Children's Classics in Dramatic Form eBook

This eBook from the Gutenberg Project consists of approximately 92 pages of information about Children's Classics in Dramatic Form.

WIFE.  Yes, I think it would be as well to sell our horse.  Or, as you say, we might exchange him for something more useful.

GOODMAN.  What shall we exchange him for?

WIFE.  You know best, Goodman.  Whatever you do will be right.

GOODMAN (starting out).  It is Fair-day.  I will ride into town and see what can be done.

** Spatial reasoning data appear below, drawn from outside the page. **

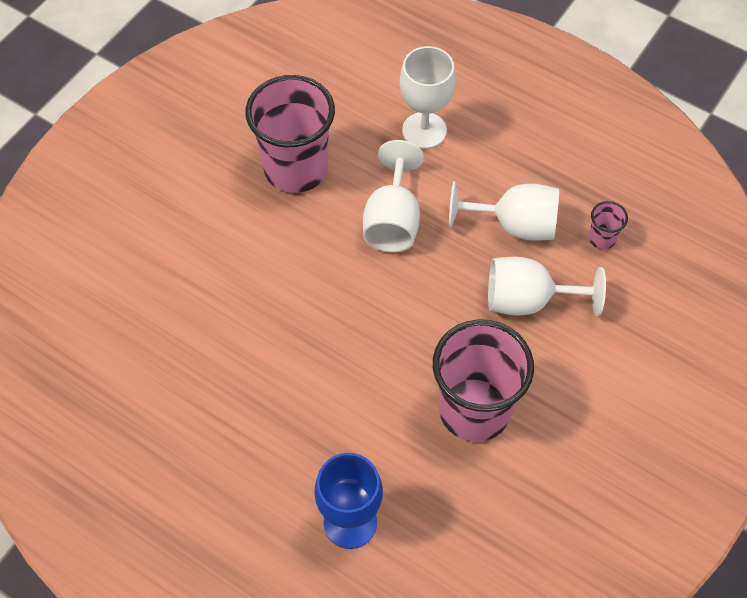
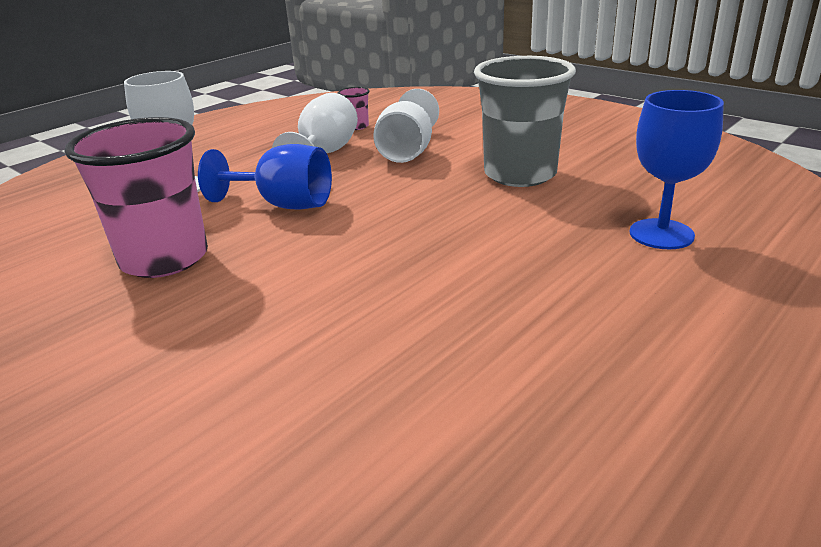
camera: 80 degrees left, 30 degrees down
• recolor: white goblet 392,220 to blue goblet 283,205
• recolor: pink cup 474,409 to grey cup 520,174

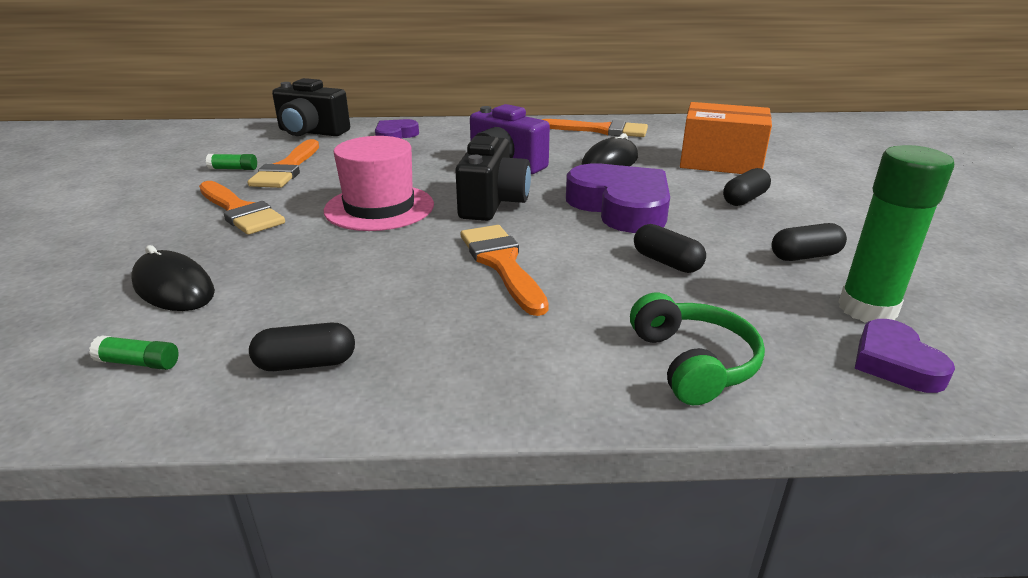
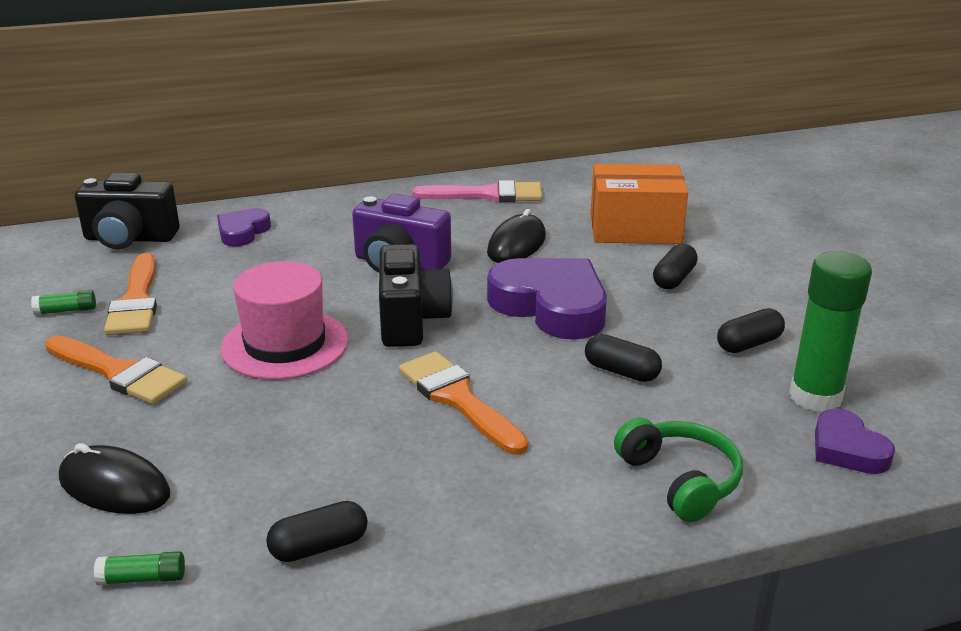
camera: 15 degrees left, 0 degrees up
• recolor: orange brush 600,130 to pink brush 487,195

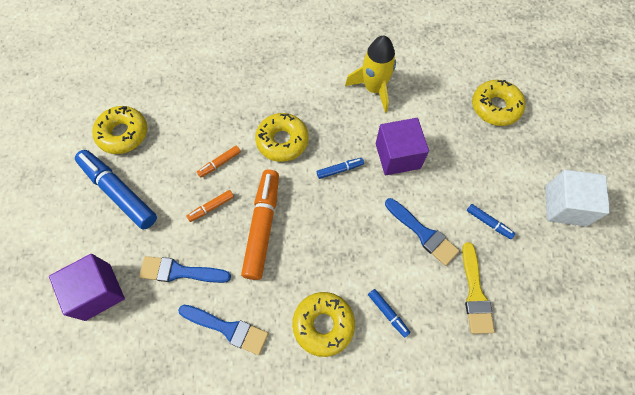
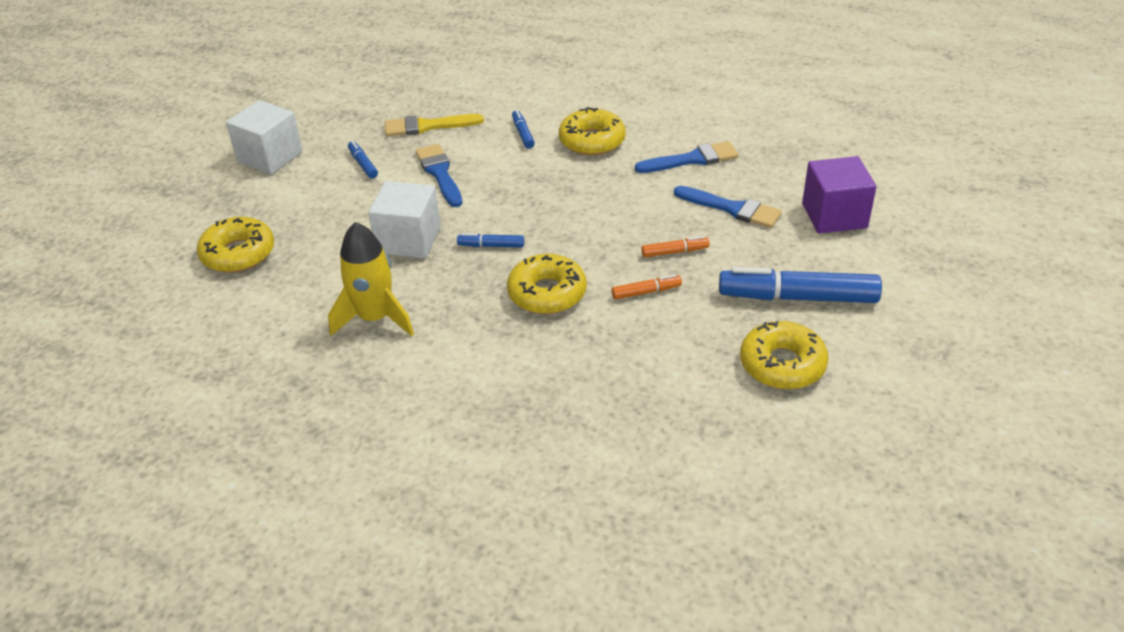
camera: 155 degrees left, 25 degrees down
• recolor: purple cube 397,156 to white cube 408,240
• rotate: blue marker 119,192 = 797,297 120 degrees clockwise
• delete: orange marker 262,226
• rotate: yellow brush 475,293 = 427,126 120 degrees counterclockwise
• rotate: blue brush 228,328 = 692,159 120 degrees clockwise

WIFE.  Wait till I fasten your neckerchief!  You shall have a pretty double bow this time, for you are going to the Fair.

(She ties the neckerchief.  The Goodman starts out.)

Wait till I have smoothed your hat!

(She smooths his old hat.)

Now you are ready.

GOODMAN (going).  Be at the window, Wife.

WIFE (nodding).  Yes, surely, and I will wave at you as you ride by.


TIME:  two hours later
PLACE:  near the toll-gate on the road to the Fair.

* * * * *


* * * * *

[The GOODMAN is seen riding his horse.  Enter, from a country lane, a PEASANT, driving a cow.]

GOODMAN (stopping; calling).  Halloo, there—­you with the cow!

PEASANT (stopping).  Yes, Goodman.

GOODMAN.  Your cow gives good milk, I am certain.

PEASANT (nodding).  None richer in this country!

GOODMAN.  A horse is of more value than a cow, but I don’t care for that.  A cow will be more useful to me; so if you like, we’ll exchange.

PEASANT.  To be sure I will.  Here is your cow.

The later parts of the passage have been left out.